Advanced Placement Modern European History

- Advanced Placement European History -
Essay Writing Skills for Students

Essay Writing Skills

1. Spelling. I assume that if you are unsure about a word's spelling on take-home essays, you can look it up in the dictionary. Remember - spell check is your friend.

2. Capitalization. Historical eras are capitalized e.g. the Middle Ages, Renaissance, Europe, the Age of Enlightenment. If you have questions about capitalization, look up the word in Palmer, noting if he capitalizes the word or phrase.

3. Always use past tense. The only exception to this is when you are using a person's quote; if his/her quote is in present tense, obviously you accurately record it as stated.
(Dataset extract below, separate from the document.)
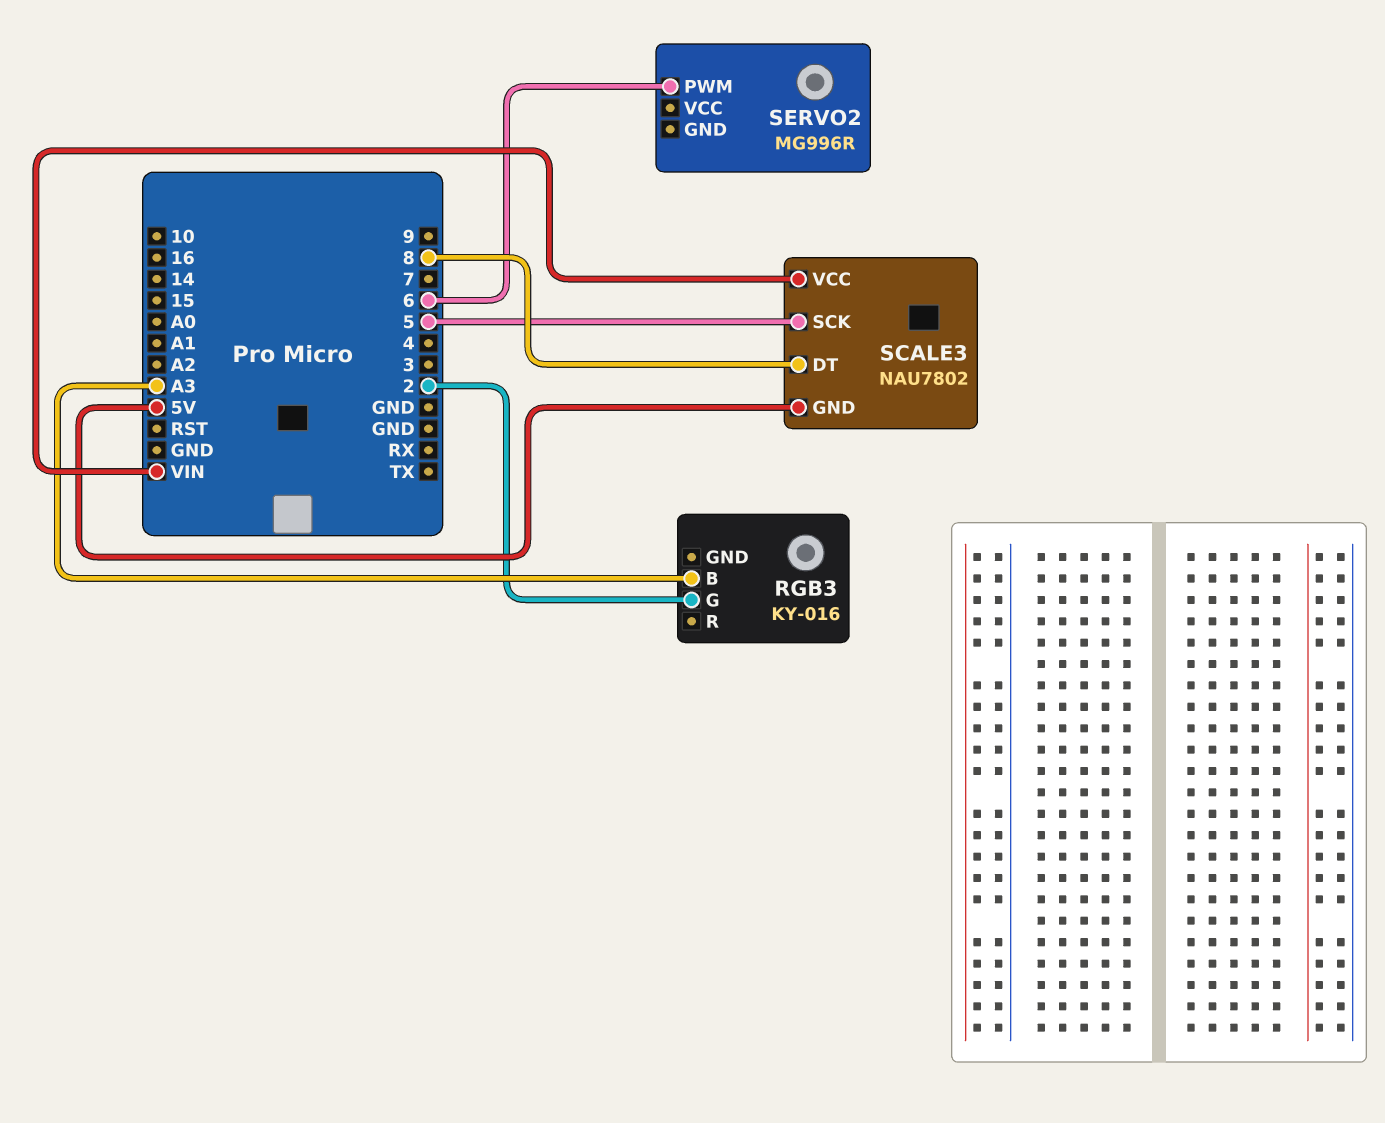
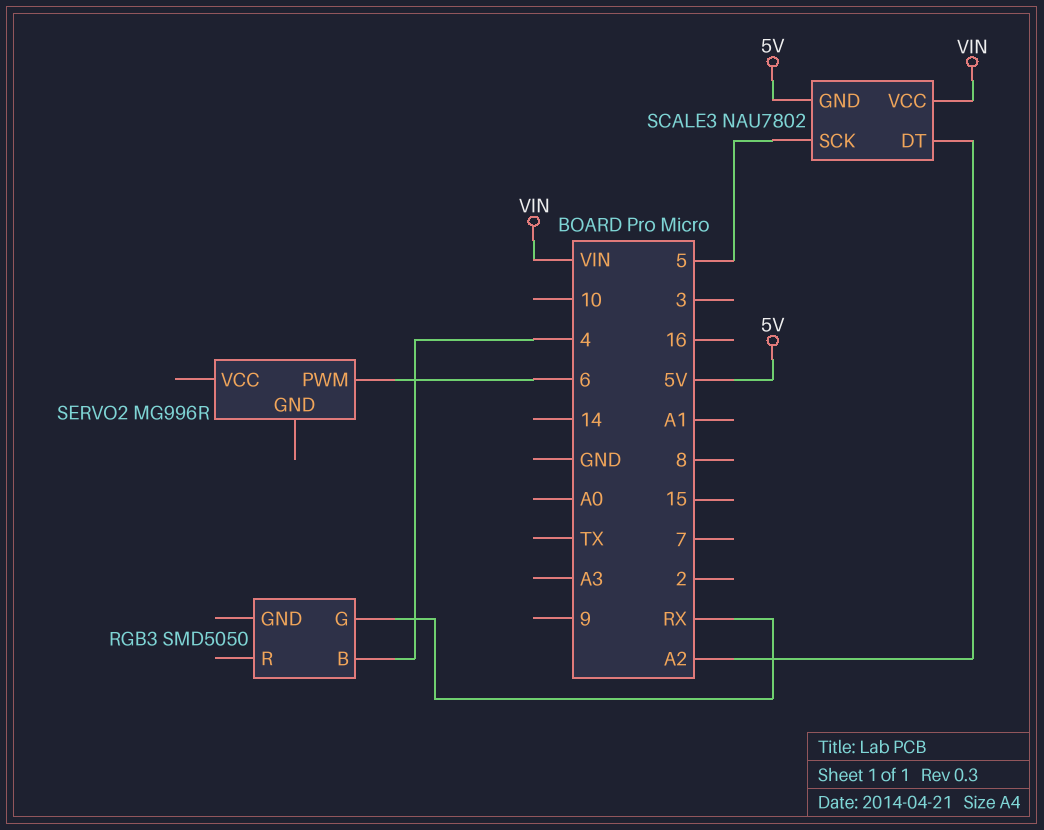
RGB3: KY-016 -> SMD5050
RGB3 pin B: A3 -> 4
RGB3 pin G: 2 -> RX
SCALE3 pin DT: 8 -> A2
But notice how this works: The Austrian Prime Minister Metternich stated, "When France sneezes, Europe catches a cold."

4. Underline books, place artistic and musical works in quotation.

5. Avoid the verb "To Be" e.g. was, were. This verb is passive, bringing the flow of your essay to a halt. One technique in avoiding this problem is to condense your writing when possible. For example, "Shakespeare was a playwright. In his play, Romeo and Juliet, he stated..." Change to this, "Shakespeare, in his play, Romeo and Juliet, stated..."

6. Factual Density. In your essay body paragraphs, pack your writing with facts (e.g. names, dates, places, artistic works, quotes, etc.). To cite a good example, look at Palmer's paragraph on Florence on page 54 of your text.

7. Underline esoteric foreign words (words not frequently used in our language) e.g. sfumato, condotierri, Zurrisenheit, Ubermensch, fin de siecle, etc.

8. Never refer to today, never, never, NEVER.

9. Do NOT use contractions e.g. Don't, wasn't, can't, didn't, etc.

10. Avoid making absolute statements e.g. "The Renaissance totally transformed European culture." "Lenin and the Bolsheviks completely abolished the czarist traditions." Such comments are not accurate, hence find close synonyms, words such as "significantly, decisively, irrevocably," etc.

11. Avoid abstract nouns e.g. mankind, the world, man, humanity. Find more concrete nouns. Instead of constantly writing Renaissance man, be more specific, such as "Renaissance culture, Italian culture, Renaissance painters, artists, sculptors, princes, despots, etc. Let the context of the sentence shape the specific noun to be used.

12. Avoid making evaluation comments e.g. "tremendous, beautiful, wonderful," etc. Do not state, "The Renaissance witnessed the most wonderful achievements in..." Let the reader make up his / her own mind.

13. Avoid poetic phrases e.g. "A bright new dawn burst upon the earth spreading golden rays of sunlight to nurture the gardens of man's greatest ambition..." (I took this quote from an actual student's essay ) Historians are boring people, they pretend they are "Scientific" by writing in a flat, social science style. This is different from what is asked of you in English writing assignments. Always be as clear and concise as you can. Work on condensing your style.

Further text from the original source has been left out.